Characterization of a membrane regulator of insulin receptor affinity.

Using the technique of radiation inactivation we have previously shown that the insulin receptor behaves as if it is composed of at least two functional components: a binding component (Mr approximately equal to 100,000) and an affinity regulatory component (Mr approximately equal to 300,000). The interaction between the affinity regulator and binding component results in a decrease in the affinity of the receptor for insulin. To examine in more detail the interaction between this "affinity regulator" and the binding component we have studied the insulin receptor by radiation inactivation under conditions which alter receptor concentration or receptor affinity.

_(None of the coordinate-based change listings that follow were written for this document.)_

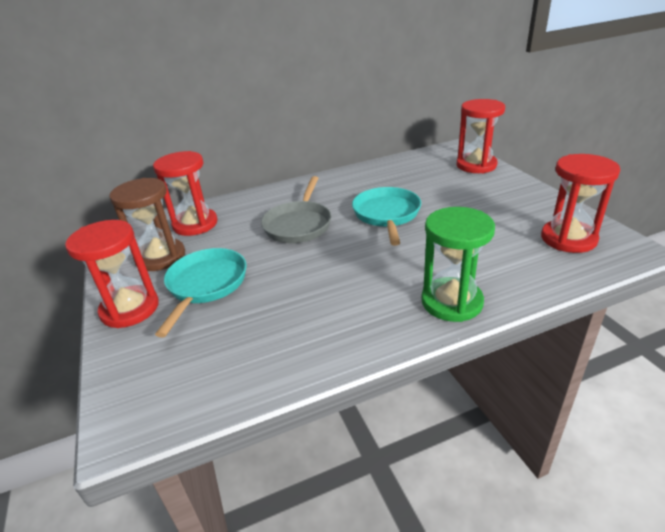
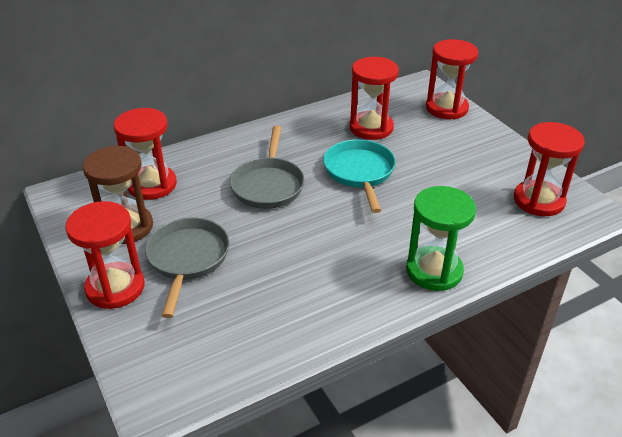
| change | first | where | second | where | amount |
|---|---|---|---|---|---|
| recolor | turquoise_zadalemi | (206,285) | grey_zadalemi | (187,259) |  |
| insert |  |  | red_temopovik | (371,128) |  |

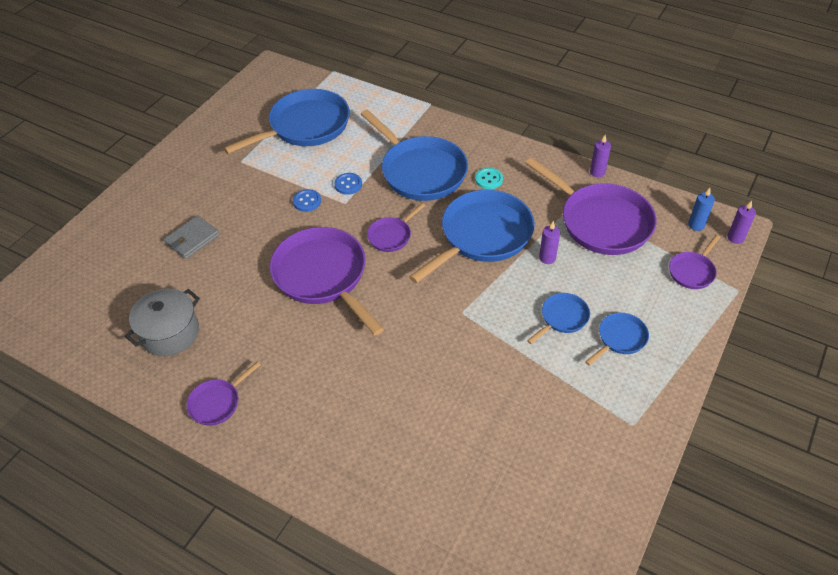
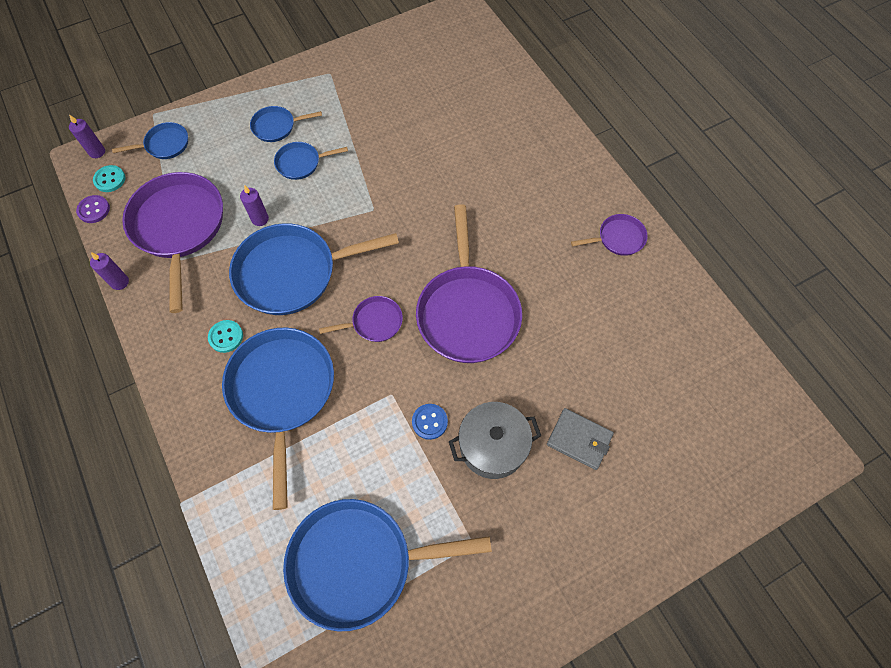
| change | first | where | second | where | amount |
|---|---|---|---|---|---|
| move | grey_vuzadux | (170,333) |  | (492,446) |  |
| rotate | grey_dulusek | (192,239) |  | (579,439) | 45 degrees clockwise |
| delete | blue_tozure | (348,184) |  |  |  |
| recolor | purple_zadalemi | (692,271) | blue_zadalemi | (164,145) |  |
| replace | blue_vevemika | (696,225) | turquoise_tozure | (110,179) |  |
| insert |  |  | purple_tozure | (94,210) |  |

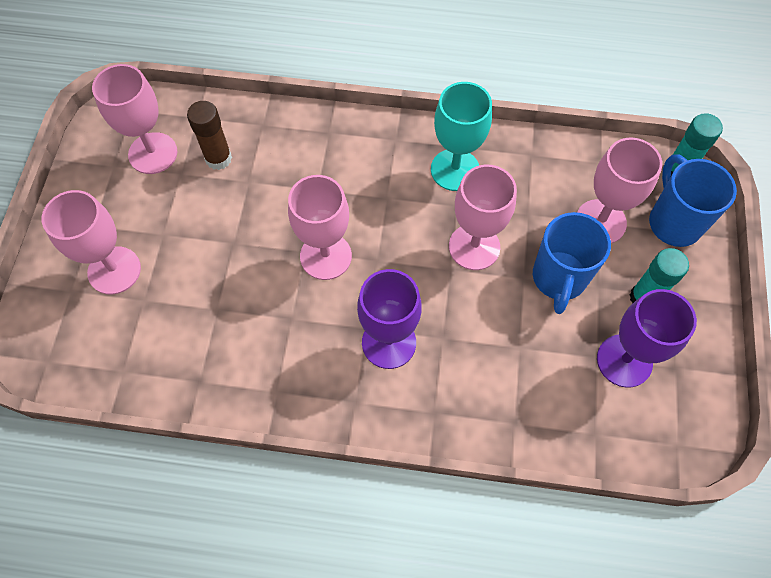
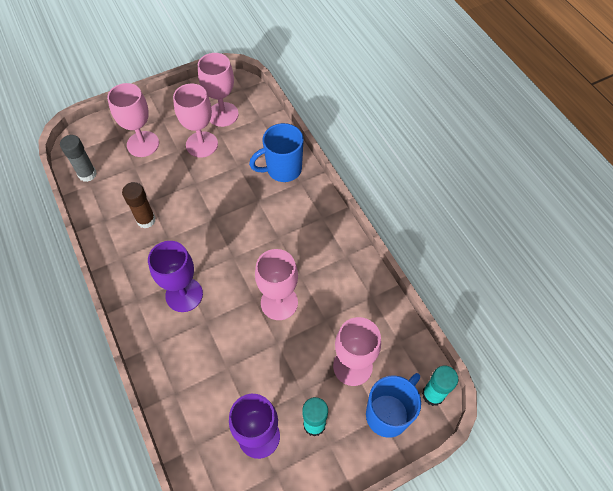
| change | first | where | second | where | amount |
|---|---|---|---|---|---|
| move | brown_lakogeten | (218,158) |  | (146,220) |  |
| move | pink_bazason | (326,256) |  | (202,144) |  |
| delete | turquoise_bazason | (455,170) |  |  |  |
| move | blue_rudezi | (559,278) |  | (282,169) |  |
| insert |  |  | grey_lakogeten | (87,174) |  |

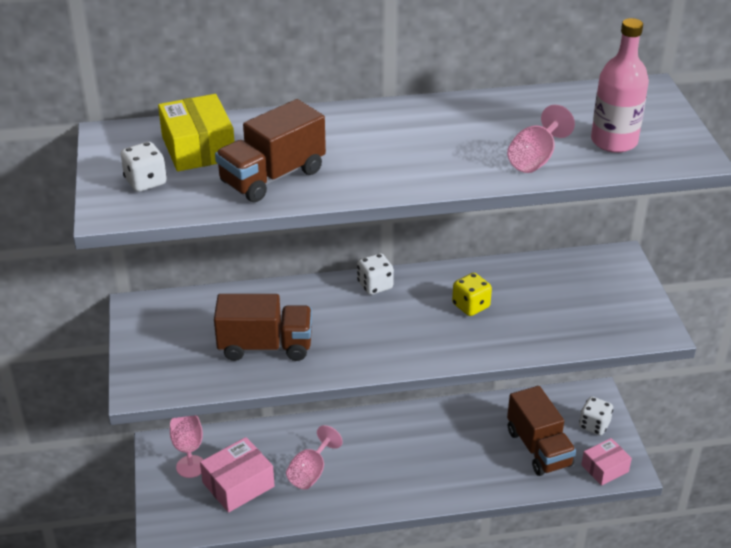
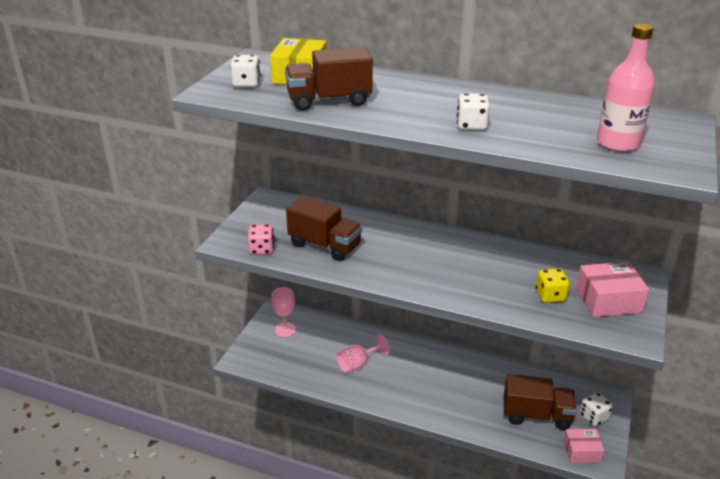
| change | first | where | second | where | amount |
|---|---|---|---|---|---|
| move | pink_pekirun | (238,484) |  | (608,300) |  |
| move | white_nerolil | (375,285) |  | (471,125) |  |
| move | yellow_nerolil | (470,306) |  | (550,296) |  |
| delete | pink_bazason | (535,159) |  |  |  |
| rotate | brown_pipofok | (539,448) |  | (536,415) | 90 degrees counterclockwise |
| insert |  |  | pink_nerolil | (261,249) |  |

Liver membranes of ob/ob mice exhibit a decrease in insulin binding when compared to their lean litter mates which is due to a decrease in receptor concentration. When studied by radiation inactivation, however, there was no detectable change in the interaction or size of the two receptor components. By contrast, under circumstances in which the affinity of the receptor was increased (treatment with high salt, high pH, 1 mM dithiothreitol, 1-5 micrograms/ml of trypsin), the interaction between the regulatory and binding components was either decreased or absent, i.e. there was no increase in binding with irradiation. Conversely, conditions which produce a decrease in receptor affinity resulted in an increase in the interaction between the regulatory and binding components. The changes in receptor affinity and interactions of the two components produced by either high salt or pH were reversible. Partial purification of the solubilized receptor on lectin affinity columns resulted in the apparent removal of the affinity regulator, i.e. receptor affinity was increased. In this state, radiation inactivation studies revealed a monoexponential decay indicating no interaction between binding and regulatory components. Taken together, these results suggest that the affinity regulator is a membrane protein which is both trypsin-sensitive and has disulfide bond(s) essential for its function. The interaction between the affinity regulator and binding component is not via a covalent bond and the two components appear to be separated by lectin chromatography. The interaction between these components appears to be altered in most states associated with altered receptor affinity.